The effect of the show for the audience is that of being guests in a recording studio “behind the glass” watching the very private chemistry between artists in a spectacle that has taken them over and changed their lives forever. Because it did. The audience in Saturday’s matinee were transported as the hits just kept on coming.
Jerry Lee’s Trevor Dorner sounded and played the old broken down piano like Jerry Lee. He captured Mr. Lewis raw sexual energy, ran the keys, and yes, played the piano with his feet.
Mike Potter, inhabited by the spirit of Johnny Cash sounded uncannily like Johnny, looked like him, he sounded spot-on on Folsom Prison Blues, Walk the Line, Sixteen Tons and of course, I Walk The Line. He even says, “Hello, I’m Johnny Cash,” just so right—and looks like him too, even to folding a 100 dollar bill under his guitar strings.
The show plays through May 22.
Bill Stutler, the impresario of Westchester Theatre greeted the matinee crowd at the doors of the theater.
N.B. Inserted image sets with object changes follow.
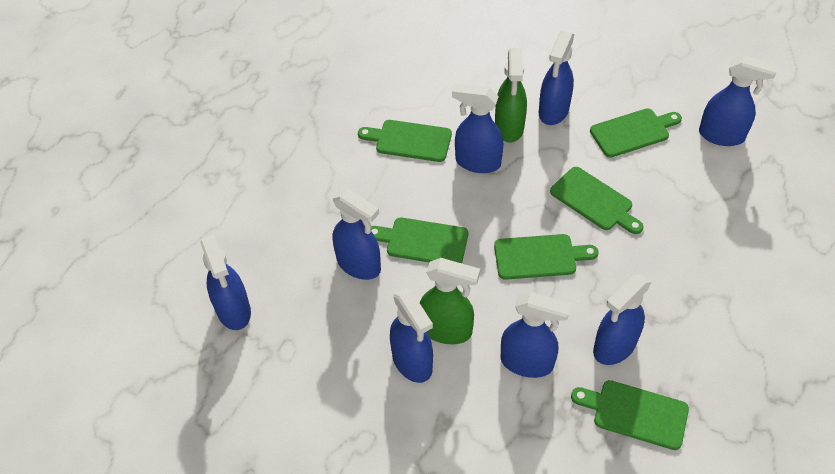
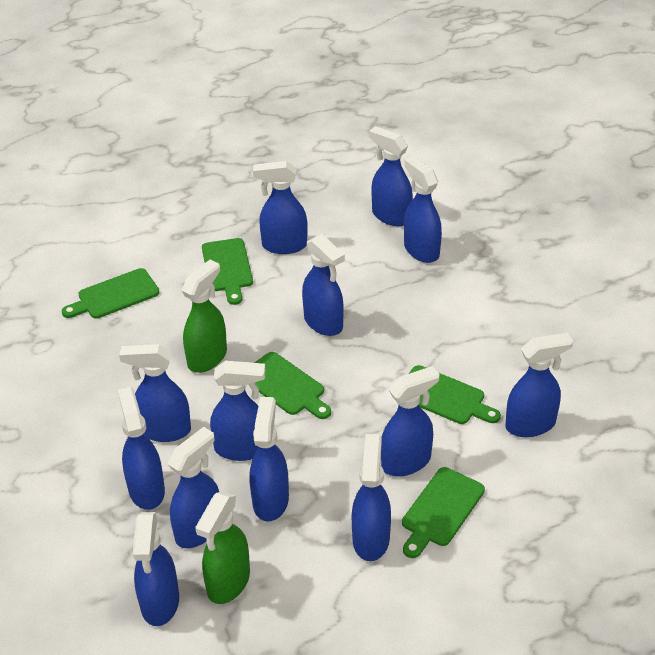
blue spray bottle: 8 -> 13
green cutting board: 6 -> 5

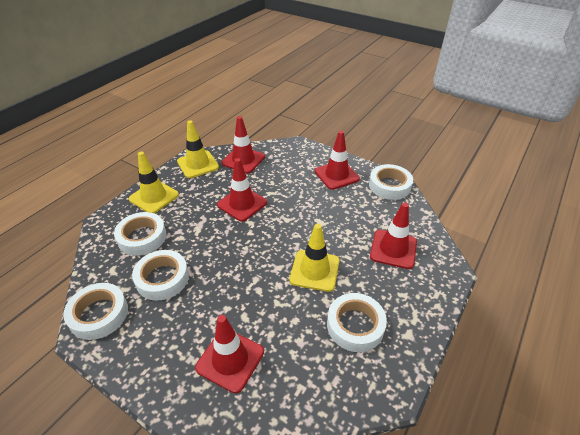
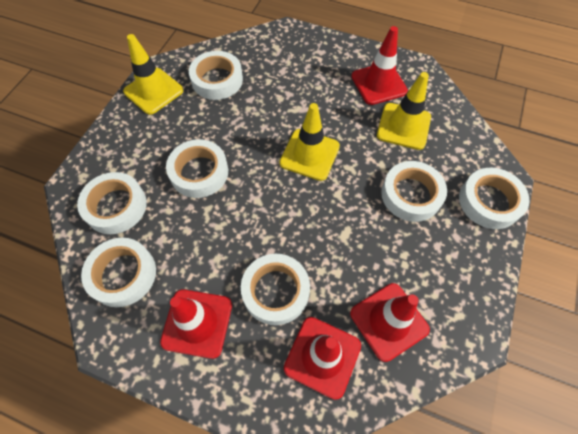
red traffic cone: 5 -> 4
white tape: 5 -> 7

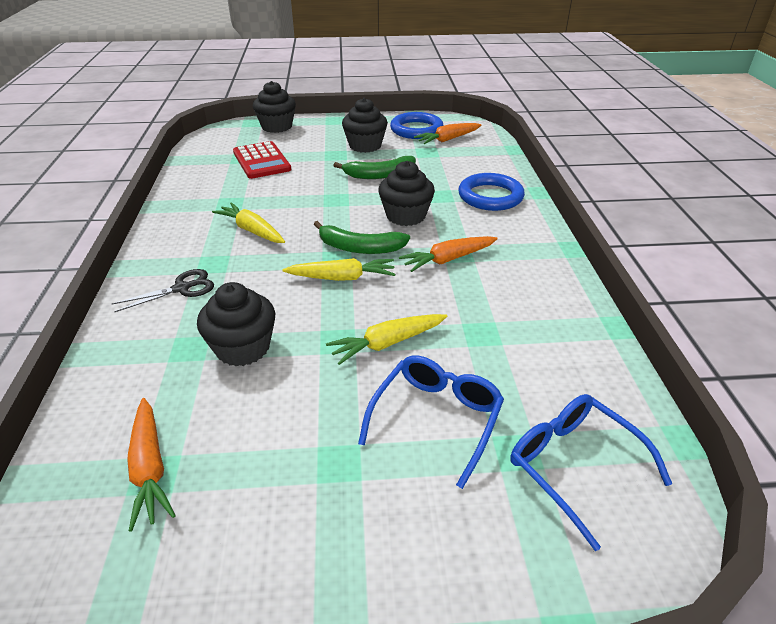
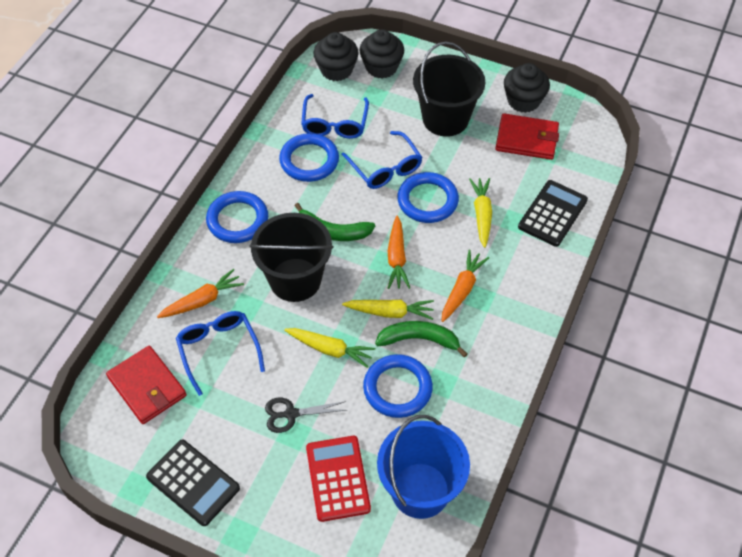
black bucket: 0 -> 2
black calculator: 0 -> 2
black cupcake: 4 -> 3
blue bucket: 0 -> 1
blue glasses: 2 -> 3
blue ring: 2 -> 4
red wallet: 0 -> 2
When the emcee welcomed folks on stage, an old WBT tradition, mentioning Westchester Broadway, most of the audience clapped in appreciation. Waiting for the original hits and personalities who made them In a masterful guitar solo, startling drums by the tireless master of the BEAT, Mike Lucchetti and the man the big bass that throbbed, bobbed and laid tireless driving rhythm on and on, the full 2 hours nonstop hits, quips, stories, flares and beat-enthused energy, always impatient for the next great song.
They did not want to stop.
They played encores—Great Balls of Fire, Hound Dog, Ghost Riders in the Sky (right on by Mr. Potter’s Johnny Cash echoing voice) See You Later Alligator, and Whole Lotta Shakin’ Going On, and invited the audience to dance and it went on and on.
Oh what a night!
Mom will love it if she used to rock and roll.